Grade: C
“Bread and Tulips” should appeal to audiences with an appetite for dreamy romantic blather without any concern for logic or common sense. Silvio Soldini’s fable is a feel-good helping of cinematic tiramisu–it’s sweet and spongy, but rather clammy and artificial. It will take a strong stomach to swallow it without feeling the emotional equivalent of a sugar rush; but viewers who embraced such American examples as “Sleepless in Seattle” might want to give it a taste.
One distinction the picture has over others of its ilk is that the characters are decidedly middle-aged rather than the twenty-somethings Hollywood efforts along these lines have lately tended to be (an exception, of course, was Warren Beatty’s “Love Story,” itself a remake of “An Affair ro Remember”). The heroine is Rosalba (Licia Maglietta), a housewife who gets separated from her family while on a bus tour and, while hitching rides home, decides on a lark to visit Venice, a place she’s always wanted to see. She finds it a fairytale-like place, especially after, short of cash, she’s befriended by Fernando (Bruno Ganz), who offers her temporary accommodation in his small, cluttered apartment. Rosalba intends to leave shortly, but entranced by the city and her new-found freedom, instead secures a job with an eccentric florist named Fermo (Felice Andreasi), leaving her irate husband Mimmo (Antonio Catania) to send Constantino (Giuseppe Battiston), a chubby plumber with a yen to play detective, to find her. From this point things get more and more complicated. Constantino eventually links up with Fernando’s bubble-headed neighbor Grazia (Marina Massironi), while Rosalba becomes more and more intrigued with the sad-faced Fernando’s private life; Fernando, meanwhile, gradually abandons his (quite literally) suicidal tendencies and grows ever more romantically interested in her. A magical coupling seems in the cards for these two unlikely souls, until Rosalba is called home by word of difficulties with her sons and Fernando, distraught, must decide whether to follow her and declare his feelings.

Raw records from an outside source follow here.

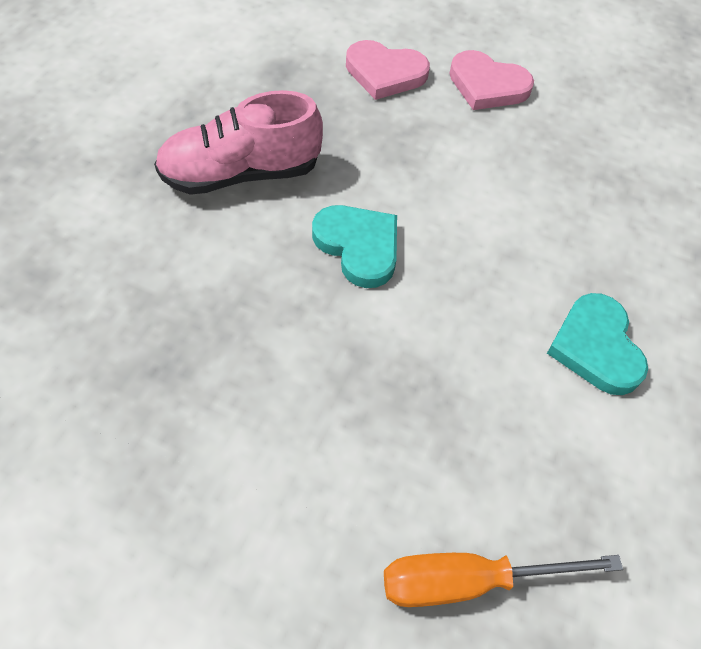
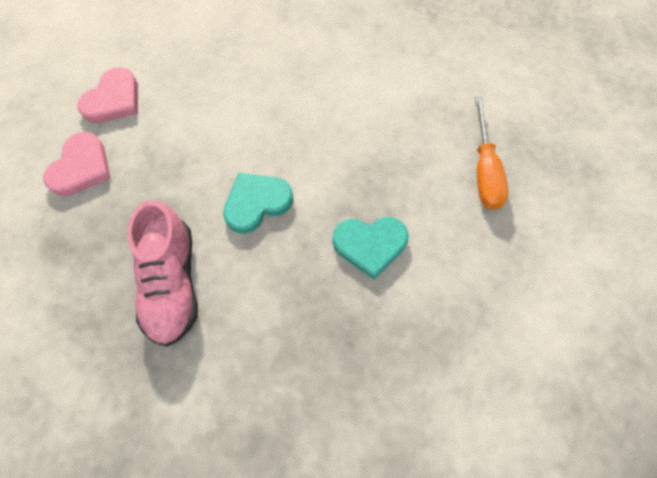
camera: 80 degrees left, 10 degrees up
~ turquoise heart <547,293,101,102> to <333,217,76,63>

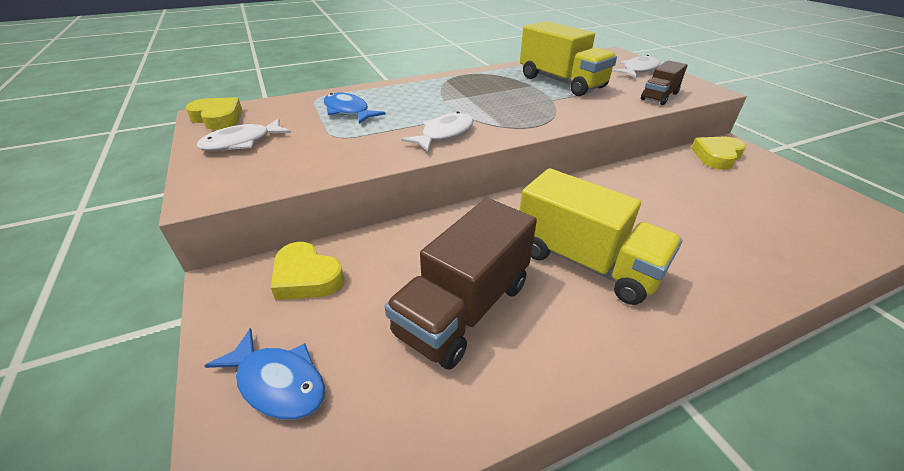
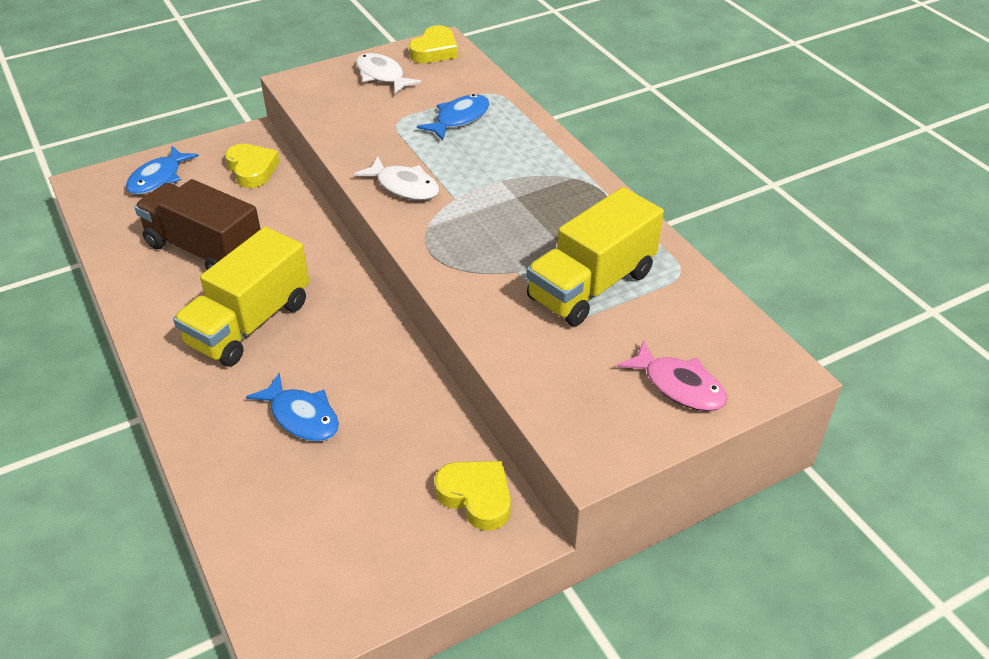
camera: 85 degrees right, 5 degrees up
- brown truck <641,60,47,45>
+ blue fish <246,373,93,69>
~ white fish <612,55,48,23> to pink fish <617,340,110,71>
~ yellow heart <271,242,73,58> = <225,144,55,44> 120 degrees clockwise

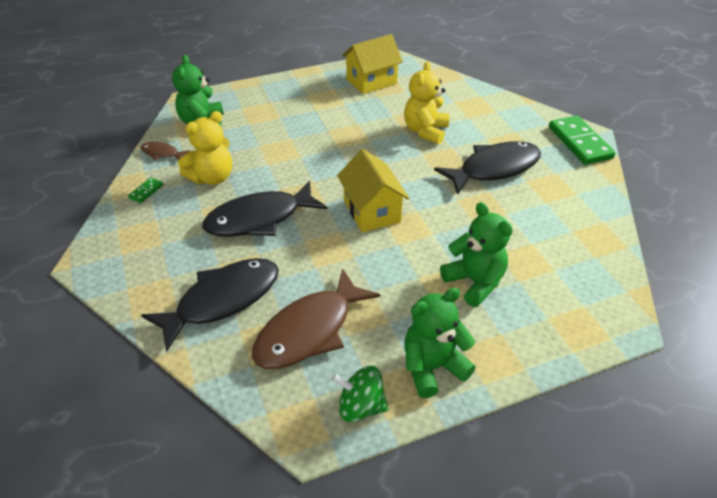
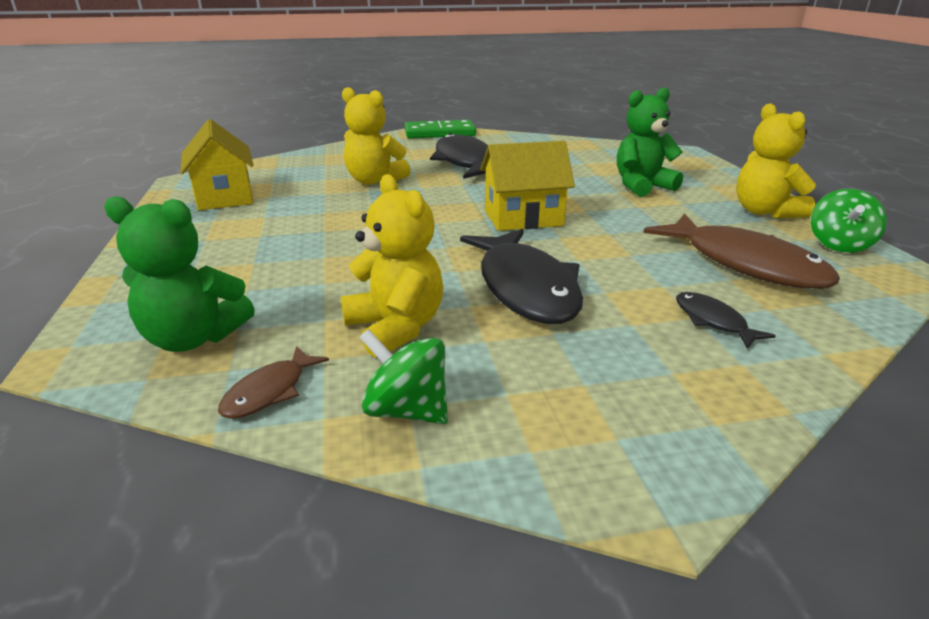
camera: 80 degrees left, 15 degrees down
~ green domino <128,177,35,26> to green spinning top <359,329,89,95>
~ green teddy bear <404,288,72,110> to yellow teddy bear <736,103,80,115>
~ black fish <141,258,138,94> = <676,292,100,57> x0.46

Obviously “Bread and Tulips” is meant to portray, in hardly realistic terms, a woman’s struggle between the conventional demands of a married life that’s not longer satisfying but stifling, and the prospect of a new existence that’s both liberated and loving. It tries to fuse comedy and sentimental drama in a convincing whole, but the seams never quite join. On the one hand, the material dealing with the relationship between Rosalba and Mimmo plays like a rather crude farce, and the largely separate stuff involving Constantino as a bumbling sleuth is from yet a second farcical piece, a sort of Inspector-Clouseau-on-the-Adriatic tale. Then there’s the growing attachment between Rosalba and Fernando, which is never so much dramatized as simply assumed. The waiter, for example, is initially depicted as being on the verge of hanging himself, but later we learn that he has a grandson on whom he dotes, making the first impression of him seem false. The characterizations of Fermo, an irritable anarchist, and Grazia, a holistic masseuse, strike one as simply contrived. Soldini also punctuates the narrative with visions of the past and a hallucinatory present that the heroine occasionally experiences; these are terribly forced. And then there’s the problem of the ending. A story such as this, in which a married woman is essentially courted by another man, can never be closed entirely satisfactorily, and Soldini hasn’t succeeded in doing so. He tacks on a denouement that will perhaps be satisfactory at first glance, but on reflection is a cop-out, drenched in schmaltz and aiming desperately for an atmosphere of magical romance that it doesn’t manage to achieve.
On the other hand, there are pleasures here. Maglietta is energetic as Rosalba, and Ganz quite affecting as the dour Fernando. Battiston works hard to make the momma’s boy Constantino both amusing and touching, and succeeds more often than not. The relationship depicted between Rosalba and her two nonchalant sons has the ring of truth to it. And, of course, Venice is a perpetually lovely locale, well captured by Luca Bigazzi’s bright, vivid cinematography.
Ultimately, though, the picture never escapes the scent of deep calculation, a pervading feeling that everything has been so artfully contrived to tug at the heartstrings and tickle the funnybone that the audience is being treated more like a bunch of Pavlovian dogs than intelligent examples of homo sapiens. It may had the desired effect on you while it’s unspooling, but afterwards you’ll probably know you’ve been had.
The original Italian title of the film, incidentally, was obviously selected for its almost poetic repetition–“Pane e Tulipani.” But translated without imagination into English, it hasn’t much meaning. (Even Fermo’s disquisition on tulips at the midway point doesn’t help much.) And like the flowers Rosalba leaves behind for Fernando when she returns to her family, the movie tends to droop and wilt too quickly for comfort.